Surtout, la société Nat-Fr Interim et M. et Mme [T] ajoutent que l'étendue géographique de l'obligation de non-concurrence post-contractuelle est manifestement disproportionnée puisqu'elle recouvre une grande partie des départements des Vosges et de la Haute-Marne, que ce territoire s'étend sur plus de deux cents kilomètres et plus de soixante-dix kilomètres de longueur, que la zone concernée comporte des communes dans lesquelles le tissu des agences de travail temporaire est dense, qu'il convient en outre d'ajouter le territoire du contrat du 18 septembre 2019 concernant l'agence de [Localité 7]. La société Alphyr objecte, d'une part, que la clause est limitée dans l'espace aux terrains à partir desquels la société Nat-Fr Interim a exercé son activité, d'autre part, que cette clause est proportionnée à ses intérêts puisqu'elle concerne la protection de son savoir-faire sur des départements dont la densité de population est faible. Elle considère que les territoires des contrats des agences de [Localité 7] et de [Localité 5] sont autonomes.

Il résulte de ce qui précède qu'il existe un doute sur le point de savoir si la clause de non-concurrence litigieuse est proportionnée au but qu'elle poursuit. Il s'ensuit que la preuve du caractère illicite du trouble invoqué par la société Alphyr n'est pas rapportée. Il n'y a donc pas lieu à référé sur sa demande tendant à voir ordonner, sous astreinte, la cessation du trouble manifestement illicite constitué par la violation par la société Nat-Fr Interim et ses dirigeants M. [T] et Mme [R], de l'obligation de non-concurrence post-contractuelle stipulée à l'article 10.2 du contrat de franchise signé le 11 septembre 2015.

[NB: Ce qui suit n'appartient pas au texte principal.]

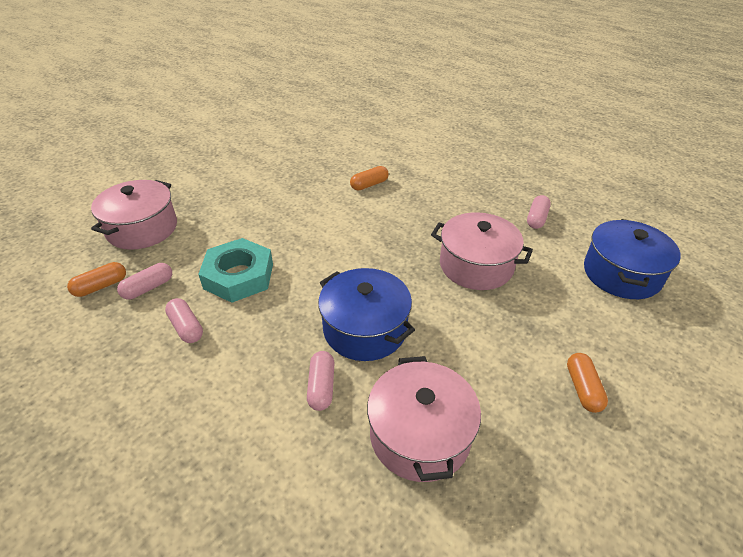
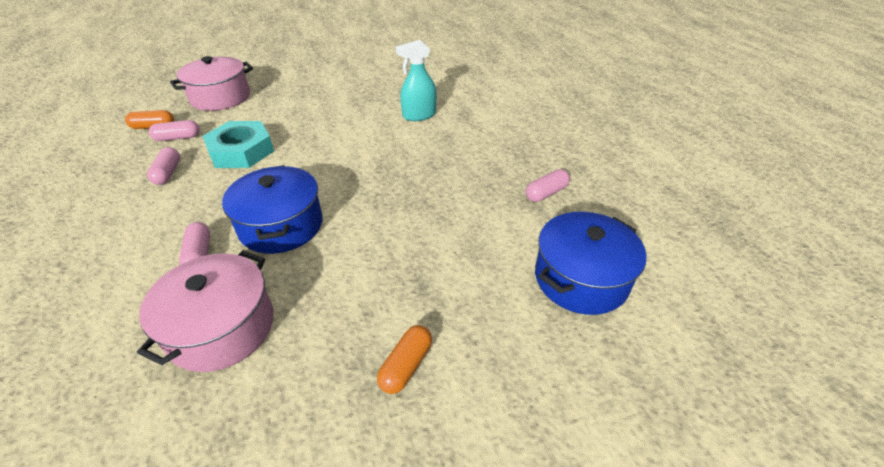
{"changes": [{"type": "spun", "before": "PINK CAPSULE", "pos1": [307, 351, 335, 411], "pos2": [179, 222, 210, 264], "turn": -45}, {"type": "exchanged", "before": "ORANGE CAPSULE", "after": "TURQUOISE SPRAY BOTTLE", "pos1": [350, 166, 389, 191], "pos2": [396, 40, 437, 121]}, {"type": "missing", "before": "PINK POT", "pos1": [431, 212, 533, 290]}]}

L'ordonnance sera infirmée de ce chef.

Sur les autres demandes

Le sens de l'arrêt conduit à confirmer les dispositions de l'ordonnance entreprise relatives aux dépens et à l'article 700 du code de procédure civile.

En cause d'appel, chaque partie conservera la charge de ses propres dépens. Les demandes fondées sur l'article 700 du code de procédure civile seront rejetées.

PAR CES MOTIFS

Confirme l'ordonnance entreprise en ses dispositions soumises à la cour sauf en ce qu'elle rejette la demande de suspension des effets de la lettre de résiliation du contrat de franchise [Localité 7] adressée à Alphyr par Nat-Fr Interim et ses dirigeants et ordonne la cessation du trouble manifestement illicite constitué par la violation par la société Nat-Fr Interim et ses dirigeants (M. [T] et Mme [R]) de l'obligation de non-concurrence post-contractuelle stipulée à l'article 10.2 du contrat de franchise du 3 juillet 2015, sous astreinte de cent euros par jour à compter du 30ème jour de la signification de la présente ordonnance et ce pour une durée de 30 jours ;

L'infirme de ces chefs,

Statuant à nouveau des chefs infirmés et y ajoutant,

Suspend les effets de la lettre de résiliation du 14 avril 2023 adressée à la société Alphyr par la société Nat-Fr Interim et M. [T] et Mme [R] épouse [T] concernant le contrat de franchise de l'agence de [Localité 7] en date du 18 septembre 2019 et enjoint à la société Nat-Fr Interim et à M. [T] et Mme [R] épouse [T] de poursuivre l'exécution de ce contrat de franchise signé entre la société Alphyr et la société Nat-Fr Interim le 18 septembre 2019 pour l'agence de [Localité 7] ;

Rejette la demande tendant à voir assortir cette obligation d'une astreinte ;

Dit n'y avoir lieu à référé sur la demande de la société Alphyr tendant à voir ordonner à la société Nat-Fr Interim et M. [T] et Mme [R] épouse [T] de cesser la violation de l'obligation de non-concurrence post-contractuelle stipulée à l'article 10.2 du contrat de franchise du 11 septembre 2015 ;

Dit que chaque partie supportera la charge de ses propres dépens d'appel ;

Rejette les demandes fondées sur l'article 700 du code de procédure civile.